Each jacked-up T-72 now carries the 125-millimeter Ukrainian-produced Kombat missile system, which is capable of killing hostile targets, usually vehicles or helicopters, within a 4 kilometer radius.
“We have also pumped up their vision equipment and installed fresh reactive armor shields of the Nozh system,” Syniavsky said.
According to Yuriy Husyev, director-general of Ukraine’s state-run defense production giant UkrOboronProm, the Kyiv factory is currently repairing five other T-72s.
According to Military Balance 2020, an annual databook issued by the London-based International Institute for Strategic Studies, Ukraine currently operates nearly 100 T-72AV/B1 modification vehicles and 530 T-72 are reported to have been mothballed.
The type is greatly outnumbered by the T-64 family of tanks of various modifications — the Ukrainian armored force’s favorite workhorse.
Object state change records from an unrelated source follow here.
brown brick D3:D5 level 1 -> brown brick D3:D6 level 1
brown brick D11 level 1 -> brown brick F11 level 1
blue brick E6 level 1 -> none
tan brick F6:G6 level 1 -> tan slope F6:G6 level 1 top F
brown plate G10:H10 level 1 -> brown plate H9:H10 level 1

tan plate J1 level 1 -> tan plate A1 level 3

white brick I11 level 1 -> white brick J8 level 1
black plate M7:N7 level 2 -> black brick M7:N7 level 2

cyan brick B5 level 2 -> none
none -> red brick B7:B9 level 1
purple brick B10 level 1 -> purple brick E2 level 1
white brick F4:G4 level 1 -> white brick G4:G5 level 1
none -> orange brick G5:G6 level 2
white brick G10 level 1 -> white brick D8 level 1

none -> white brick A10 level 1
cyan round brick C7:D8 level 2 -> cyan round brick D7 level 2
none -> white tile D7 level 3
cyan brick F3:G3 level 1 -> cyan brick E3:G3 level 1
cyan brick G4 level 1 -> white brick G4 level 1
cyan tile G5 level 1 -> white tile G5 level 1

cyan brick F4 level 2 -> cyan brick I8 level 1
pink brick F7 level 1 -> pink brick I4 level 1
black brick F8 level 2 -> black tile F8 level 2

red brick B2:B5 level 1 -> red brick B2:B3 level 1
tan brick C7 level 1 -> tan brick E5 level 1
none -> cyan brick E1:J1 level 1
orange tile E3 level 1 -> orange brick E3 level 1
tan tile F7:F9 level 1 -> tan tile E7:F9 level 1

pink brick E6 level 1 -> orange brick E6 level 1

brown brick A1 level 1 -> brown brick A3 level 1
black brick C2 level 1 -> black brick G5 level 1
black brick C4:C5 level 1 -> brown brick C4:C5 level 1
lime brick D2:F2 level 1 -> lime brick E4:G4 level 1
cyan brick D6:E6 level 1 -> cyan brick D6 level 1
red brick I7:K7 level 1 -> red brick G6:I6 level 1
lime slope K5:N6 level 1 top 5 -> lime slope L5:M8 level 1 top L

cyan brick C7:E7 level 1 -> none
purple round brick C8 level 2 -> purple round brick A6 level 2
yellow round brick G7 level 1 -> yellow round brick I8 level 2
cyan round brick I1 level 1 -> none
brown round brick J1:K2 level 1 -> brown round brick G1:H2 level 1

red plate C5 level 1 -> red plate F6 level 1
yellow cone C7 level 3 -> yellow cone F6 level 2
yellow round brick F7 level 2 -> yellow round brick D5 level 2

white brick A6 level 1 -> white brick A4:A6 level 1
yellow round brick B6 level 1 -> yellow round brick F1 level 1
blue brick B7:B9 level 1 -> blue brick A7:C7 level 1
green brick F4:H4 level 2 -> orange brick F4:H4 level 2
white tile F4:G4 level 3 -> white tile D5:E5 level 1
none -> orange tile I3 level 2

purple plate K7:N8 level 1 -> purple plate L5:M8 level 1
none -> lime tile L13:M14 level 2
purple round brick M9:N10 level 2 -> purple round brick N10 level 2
Ukraine has 720 T-64 tanks
Initially, the T-72 family was conceived by 1972 as a simpler and cheaper alternative to the T-64, the extremely successful though very complex and expensive main battle tank, even by Soviet standards.
As many as 30,000 T-72s have been produced in the Soviet Union’s Ural region, making it the world’s most numerous second generation tank of the 1960s-1970s.
Today Ukraine uses many T-72s in the war against Kremlin-backed forces occupying the Donbas.
But even though they had been successfully deployed to numerous conflicts around the world, including in Sudan, Syria and Ukraine, many believe that the T-72s never outshone the T-64s produced at Ukraine’s Kharkiv Malyshev Tank Factory.